Protesters took over the streets of Victoria Saturday to voice their opposition to the federal government legislating postal workers back to work under threat of heavy fines.
Mail service in Canada resumed Tuesday after the Senate passed back-to-work legislation ordering an end to weeks of rotating strikes by postal workers. If workers defy the legislation, they face significant fines.
“As president of this local, if I encouraged my members to defy the legislation it would be a $50,000 fine for me and a $1,000 fine for every individual that participated,” said Jessica Dempster, president of the Canadian Union of Postal Workers Local 850.
Critics of the legislation say that it gives Canada Post management an unfair advantage and an opportunity to avoid having to bargain with its largest group of employees.

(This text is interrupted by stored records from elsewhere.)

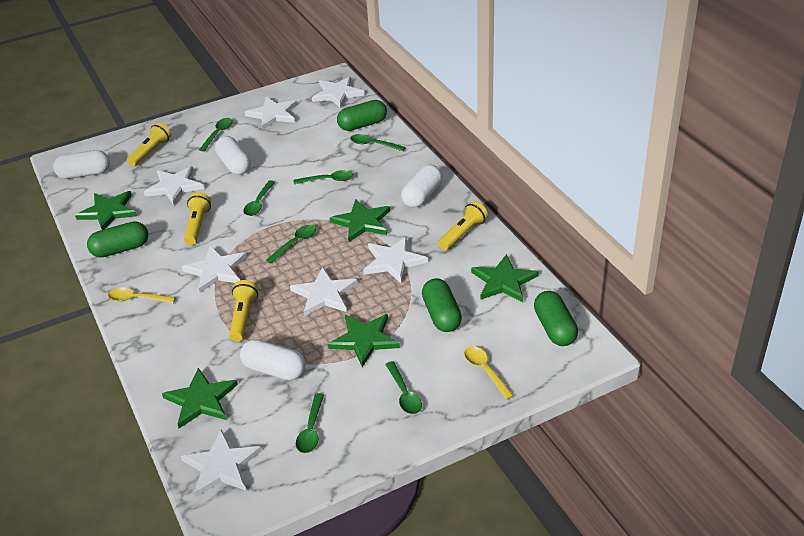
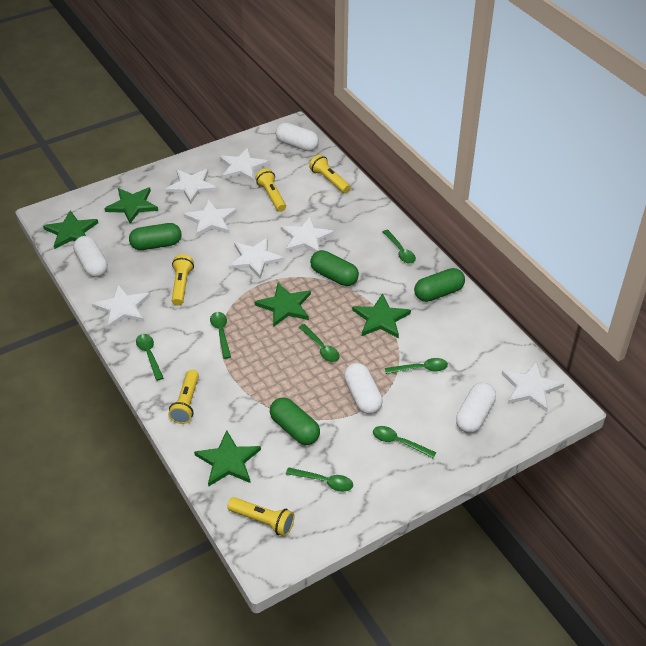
yellow flashlight: 4 -> 5
yellow spoon: 2 -> 0

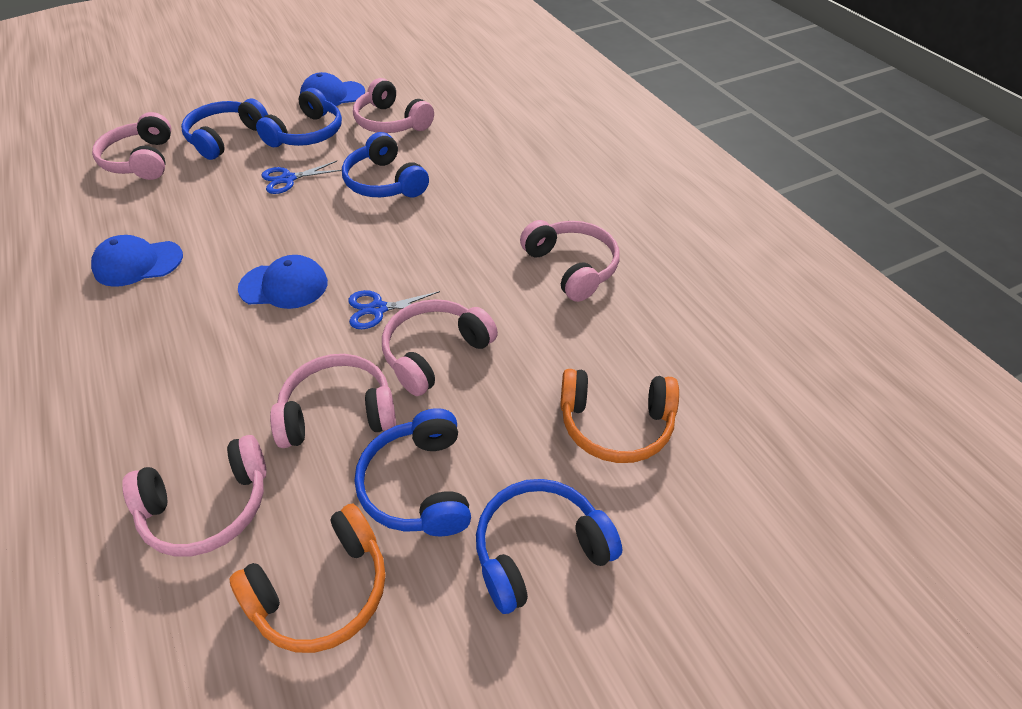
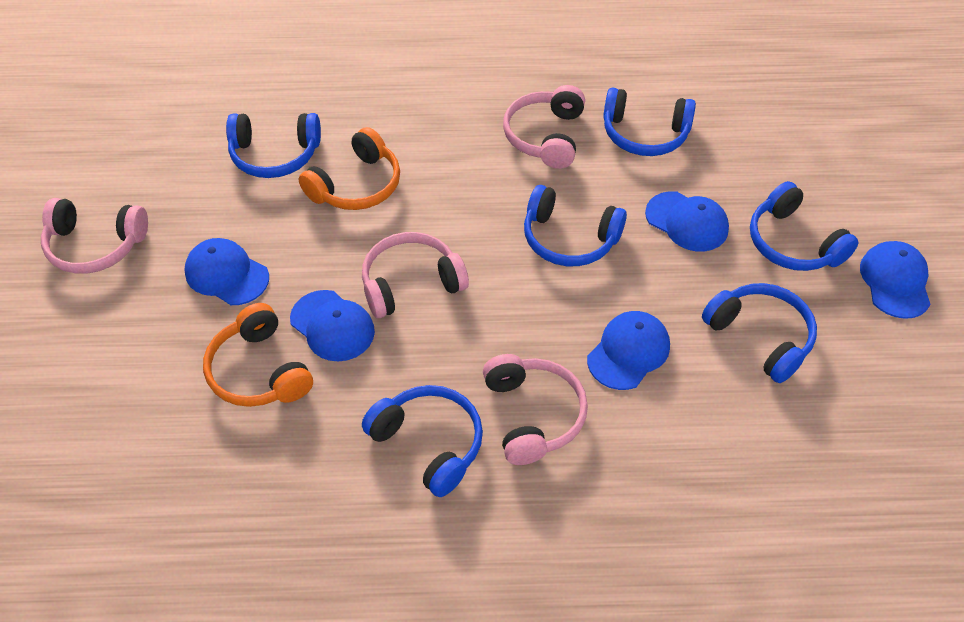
blue cap: 3 -> 5
blue headphones: 5 -> 6
blue scissors: 2 -> 0
pink headphones: 6 -> 4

“We’ve been in negotiation since November 2017 and the first offer we had from them was September of 2018. They put us in this position approaching Christmas and then turned around to the government and said you’re going to have to legislate them back,” Dempster said.
A sign held by the front marchers as they walked down the middle of Government Street and looped back on Douglas Street read, “Stop profiting from our injuries. 30,774 injuries in four years. 14,751 were disabling injuries.”

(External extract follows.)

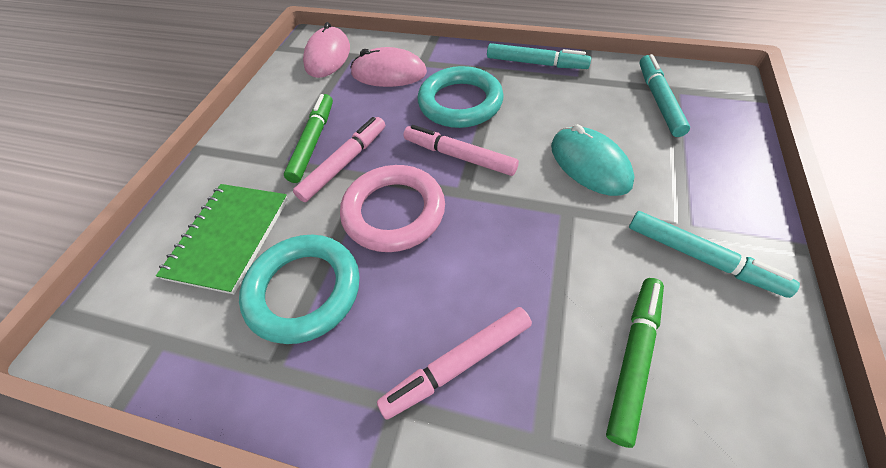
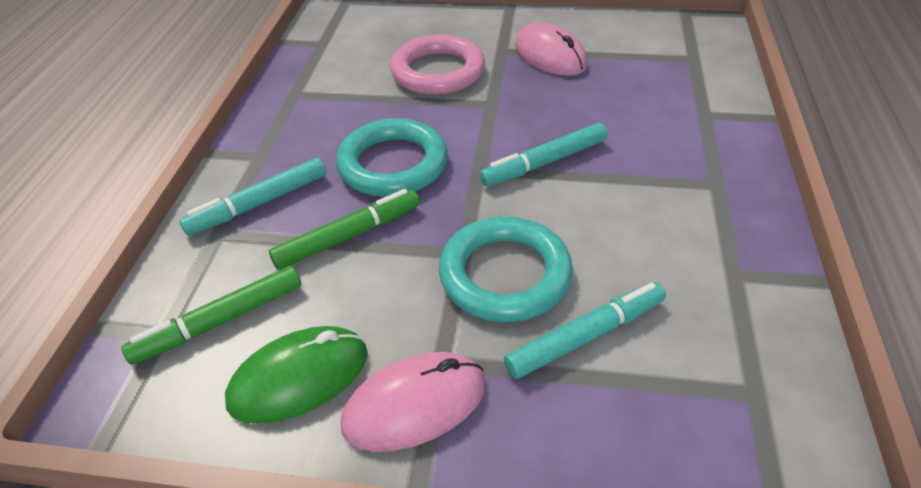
green mouse: 0 -> 1
green notebook: 1 -> 0
pink marker: 3 -> 0
turquoise mouse: 1 -> 0

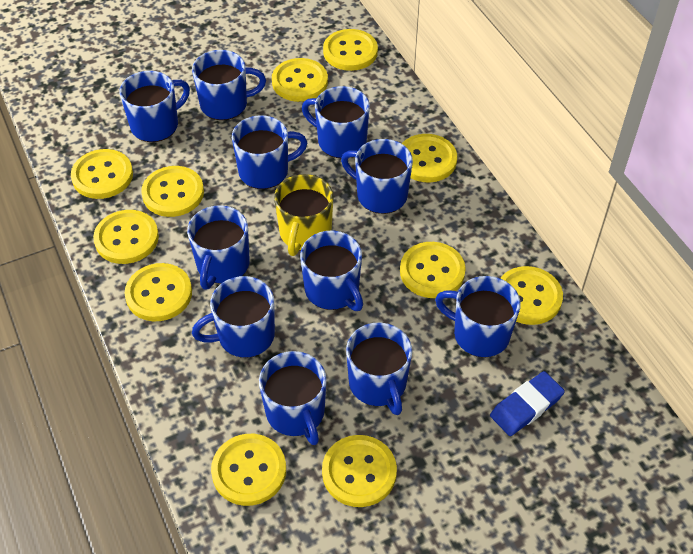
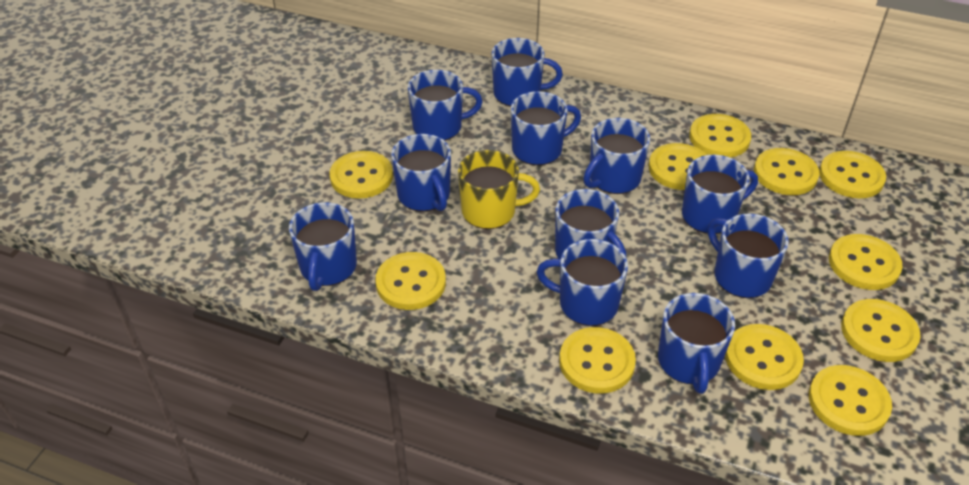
blue eraser: 1 -> 0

Statistics Canada reveal that postal contractors have the highest Disabling Injury Incidence Rate and Disabling Injury Frequency Rate of all the federal jurisdiction industry sectors in 2015.

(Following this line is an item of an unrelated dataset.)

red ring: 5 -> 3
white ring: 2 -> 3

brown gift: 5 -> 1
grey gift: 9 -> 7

The Delivering Community Power coalition hosted the day of action to “support the postal workers in our communities.”
“We are joining many people across the country who want to oppose this violation of our constitutional right to freely bargain and to strike if need be,” said organizer Zev Roman.
Postal workers and supporters came from all over the Island – Duncan, Nanaimo, Port Alberni – to join Victoria workers at the rally.